Ricordo ancora la prima volta in cui ho accompagnato in questo percorso di consapevolezza una cliente, da allora sono trascorsi almeno 10 anni.

Una collega omeopata mi contatta per chiedermi se ho piacere di accogliere una sua cara amica e paziente che con la medicina tradizionale e l’omeopatia non aveva trovato beneficio. Acconsento, a quell’epoca lavoravo principalmente con i fiori di Bach.

Il primo contatto telefonico per spiegarmi la situazione e fissare un appuntamento è stato difficile in quanto piangeva ininterrottamente.
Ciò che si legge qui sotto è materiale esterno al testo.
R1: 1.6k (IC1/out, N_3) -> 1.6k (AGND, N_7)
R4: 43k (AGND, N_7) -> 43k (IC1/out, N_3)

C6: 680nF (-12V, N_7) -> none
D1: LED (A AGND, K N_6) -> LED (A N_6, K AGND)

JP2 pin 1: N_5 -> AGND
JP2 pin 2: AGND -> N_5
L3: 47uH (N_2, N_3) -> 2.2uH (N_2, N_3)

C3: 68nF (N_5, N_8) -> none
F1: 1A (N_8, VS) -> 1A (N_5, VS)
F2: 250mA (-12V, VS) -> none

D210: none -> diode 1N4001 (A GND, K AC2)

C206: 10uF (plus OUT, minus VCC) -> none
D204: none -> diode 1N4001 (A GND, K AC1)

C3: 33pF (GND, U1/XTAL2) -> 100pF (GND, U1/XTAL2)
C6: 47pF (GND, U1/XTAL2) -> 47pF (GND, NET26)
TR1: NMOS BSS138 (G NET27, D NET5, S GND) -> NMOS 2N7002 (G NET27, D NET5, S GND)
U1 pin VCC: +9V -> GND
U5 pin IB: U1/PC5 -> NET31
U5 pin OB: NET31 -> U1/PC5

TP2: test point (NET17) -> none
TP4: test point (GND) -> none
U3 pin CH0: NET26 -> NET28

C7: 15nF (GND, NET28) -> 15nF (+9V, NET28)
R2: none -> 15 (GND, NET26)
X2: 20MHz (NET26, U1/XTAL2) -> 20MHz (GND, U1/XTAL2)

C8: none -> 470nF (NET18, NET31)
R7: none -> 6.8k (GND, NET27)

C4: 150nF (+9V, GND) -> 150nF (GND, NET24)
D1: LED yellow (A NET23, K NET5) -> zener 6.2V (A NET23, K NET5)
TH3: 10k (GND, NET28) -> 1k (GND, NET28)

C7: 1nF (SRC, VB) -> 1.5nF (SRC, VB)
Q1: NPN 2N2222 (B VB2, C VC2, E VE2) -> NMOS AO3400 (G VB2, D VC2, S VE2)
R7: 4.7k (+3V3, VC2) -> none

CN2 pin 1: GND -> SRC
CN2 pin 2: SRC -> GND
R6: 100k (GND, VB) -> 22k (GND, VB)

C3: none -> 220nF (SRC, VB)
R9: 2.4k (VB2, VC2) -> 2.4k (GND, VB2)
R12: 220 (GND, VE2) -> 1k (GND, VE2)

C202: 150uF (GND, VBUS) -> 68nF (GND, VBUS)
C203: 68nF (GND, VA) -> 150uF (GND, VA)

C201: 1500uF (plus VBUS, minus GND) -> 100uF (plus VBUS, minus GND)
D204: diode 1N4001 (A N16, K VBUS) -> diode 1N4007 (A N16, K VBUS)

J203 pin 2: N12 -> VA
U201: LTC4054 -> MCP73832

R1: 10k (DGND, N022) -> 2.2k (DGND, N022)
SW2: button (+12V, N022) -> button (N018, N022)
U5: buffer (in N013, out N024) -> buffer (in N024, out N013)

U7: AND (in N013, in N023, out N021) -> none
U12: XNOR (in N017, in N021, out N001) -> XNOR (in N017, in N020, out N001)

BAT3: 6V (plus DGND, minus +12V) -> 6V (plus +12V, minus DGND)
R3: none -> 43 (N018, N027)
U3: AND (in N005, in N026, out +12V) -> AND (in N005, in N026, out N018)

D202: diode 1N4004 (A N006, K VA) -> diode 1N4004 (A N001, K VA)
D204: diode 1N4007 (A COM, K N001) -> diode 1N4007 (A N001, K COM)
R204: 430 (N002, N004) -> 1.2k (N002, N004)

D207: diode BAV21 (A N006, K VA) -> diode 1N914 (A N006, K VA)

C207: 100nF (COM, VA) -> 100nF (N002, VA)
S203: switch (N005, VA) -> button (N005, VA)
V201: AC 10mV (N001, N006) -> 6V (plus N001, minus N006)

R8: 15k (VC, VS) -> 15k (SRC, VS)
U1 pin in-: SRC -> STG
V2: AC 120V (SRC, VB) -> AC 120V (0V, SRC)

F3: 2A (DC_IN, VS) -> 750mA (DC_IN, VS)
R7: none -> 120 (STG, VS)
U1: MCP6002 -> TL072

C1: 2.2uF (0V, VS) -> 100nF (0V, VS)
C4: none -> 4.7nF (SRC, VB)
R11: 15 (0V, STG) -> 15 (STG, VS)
Arriva in studio per il consulto e anche in quell’occasione si esprime a fatica, il suo dolore fluisce insieme a fiumi di lacrime ed un cestino pieno di kleenex.

Ammetto, oltre che all’amorevole accoglienza, in quel momento mi sono sentita impotente.

Dopo 45 minuti di ascolto arriva l’intuizione e le porgo la prima domanda: “cosa ti dà piacere”? Risposta: l’acqua, amo fermarmi vicino ai corsi d’acqua, in particolare al fiume.

La invito allora a chiudere gli occhi, a fare un respiro profondo e le chiedo: “se tu dovessi spostare la tua tristezza dalla testa in qualsiasi altra parte del corpo, dove la trasferiresti?”.

Lei risponde: nella pancia!

In quel momento il suo pianto si interrompe ed il colloquio prosegue così:

Questa tristezza ha una forma?

Sì, assomiglia ad un sasso

Dimensione?

Prende tutta la pancia

Colore? Grigio

Peso? Pesantissimo!

Se visualizzi attentamente questo sasso, cosa ci vedi dentro?

In quel momento riesce a descrivere con distacco le situazioni “pesanti” della sua vita

Allora le chiedo se vuole trattenere il sasso nella pancia

La risposta è un deciso no!

… allora… immagina di essere seduta in riva al fiume, prendi il sasso con le mani e lo metti nell’acqua, a questo punto cerca di percepire una sensazione di grande fiducia che l’acqua si occuperà di levigare e rimpicciolire il sasso e lasciar andare la tua tristezza.

Ogni volta che questa emozione si ripresenterà, chiudi gli occhi, respira e ripeti il processo.

Come ti senti ora?

Serena

E la tua pancia?

Sento un grande vuoto

A quel momento le preparo una miscela di oli essenziali da massaggiare delicatamente sull’addome, immaginando di riempire quell’apparente vuoto con l’energia del sole.

Le preparo anche un boccettino di fiori di Bach per consolidare il lavoro fatto.

L’ho accompagnata ancora per qualche consulto, ma da quel giorno è riuscita dopo tanto tempo a riprendere in mano la sua vita.

Da quel giorno in avanti potrei raccontare decine di aneddoti simili.

Volutamente non ho chiamato la sofferenza di questa donna depressione ma tristezza. Non sono medico, non faccio diagnosi, mi occupo di emozioni con la consapevolezza che spesso la malattia giunge perché non abbiamo ascoltato un’emozione che urlava a gran voce dentro di noi. Le abbiamo dato un nome e la nostra mente l’ha tenuta in ostaggio finché non l’abbiamo ascoltata con il cuore, spostata nel corpo e lasciata andare con amore.